If I correctly understand your use of the term "state's rights," I'd disagree that those aren't involved here. The criminal law is traditionally a state, not federal, matter, so criminalization of the possession of something, even guns, pushes the balance of power to the states as opposed to the feds. Of course, the states' right to regulate would be subject to the 2d amendment, in this case, but within the state's police power nonetheless. I see it more like United States v. Lopez, but without the commerce clause issue, if that makes any sense.

"What made this a perfect case is the ridiculous, draconian extremism of the DC law--in establishing an outright ban of a huge class of very popular firearms." The extent of any regulation not subject to strict scrutiny is, of course, a policy question to be answered by the "democratic process." (Yuck-how I do hate to use that phrase!)

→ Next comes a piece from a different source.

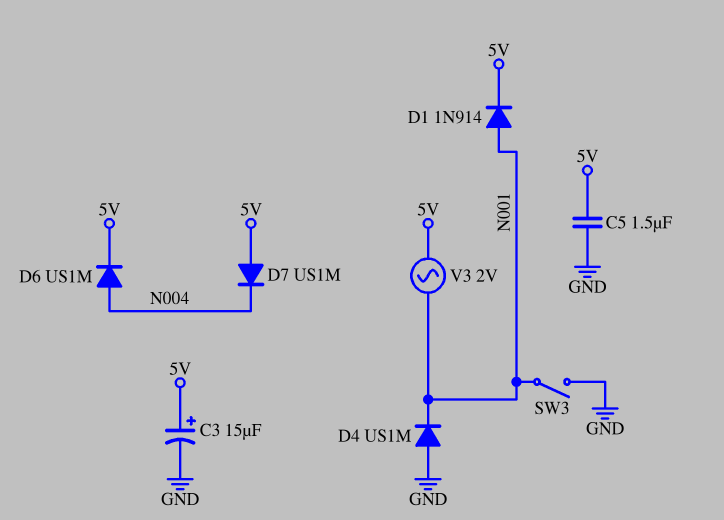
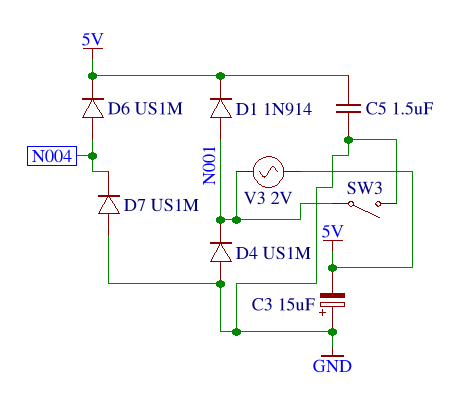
C3: 15uF (plus 5V, minus GND) -> 15uF (plus GND, minus 5V)
D7: diode US1M (A 5V, K N004) -> diode US1M (A GND, K N004)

Of course, the crux of the biscuit is whether the gunbanners' law would be strictly construed against enforcement because of the 2d amendment, or if it's merely examined to see if there's a reasonable relationship to an assumed police power (here, the DC's criminal laws). If the later, we lose.

And the Court will see that endorsement of the appeals court's holding will cause government to lose power. Leviathan may share power with its minions for purposes of administrative efficiencies, but Leviathan never gives up power over the common man. Where you been for the past 94 years?

Anonymous said...

I think perhaps those of us that think the USSC will not take it up, of which I am one, is that if they do not grant cert, all the infringements now in effect in all but two Federal Judicial Districts remain in effect.

I think there is a very good likelihood that the court will not want to divest the state of all that power. A thing like that could change completely the awe with which the majority surrender their rights willingly. Ergo, I think the Court will be unwilling to do that. An unfavorable ruling for our side may be seen by the majority as the last straw, and I suspect the Court does not want to be the fomenting agent of civil unrest or outright rebellion.

On the other hand, I think the anti's are not willing to take the chance that the Court will rule properly on this issue, but in order to placate their bases may feel forced to petition for cert, all the while hoping it is not granted.

In other words, I suspect we may see an ungentlemanly agreement for the petition and denial in order to maintain the status quo in all the Federal Judicial Districts not affected by recent rulings in favor of the Constitution. This would, after all, leave the yoke of suppression of rights on the vast majority of the American people and geography.

The Court only needs a flimsy and ephemeral reason to deny cert. A much lower standard than they would need to reverse Parker. A denial would leave them on the side of the state without exposing them to the criticisms and actions of a betrayed people, who will then be arguing about how stupid the denial was, rather than discussing the real issue.

I hope I am wrong. However, this has been the history of the Court with no exceptions so far since Miller on 2A.

Anonymous said...

I agree with most of what straightarrow says, except that the Court needs no reason to deny cert. and, in fact, never gives one. Not so sure either that the American sheeple will rise up in revolt over anything anymore.

Anonymous said...

they often give a reason for denial, but they are not obligated to do so and many times haven't. Doesn't get much more ephemeral than that, does it?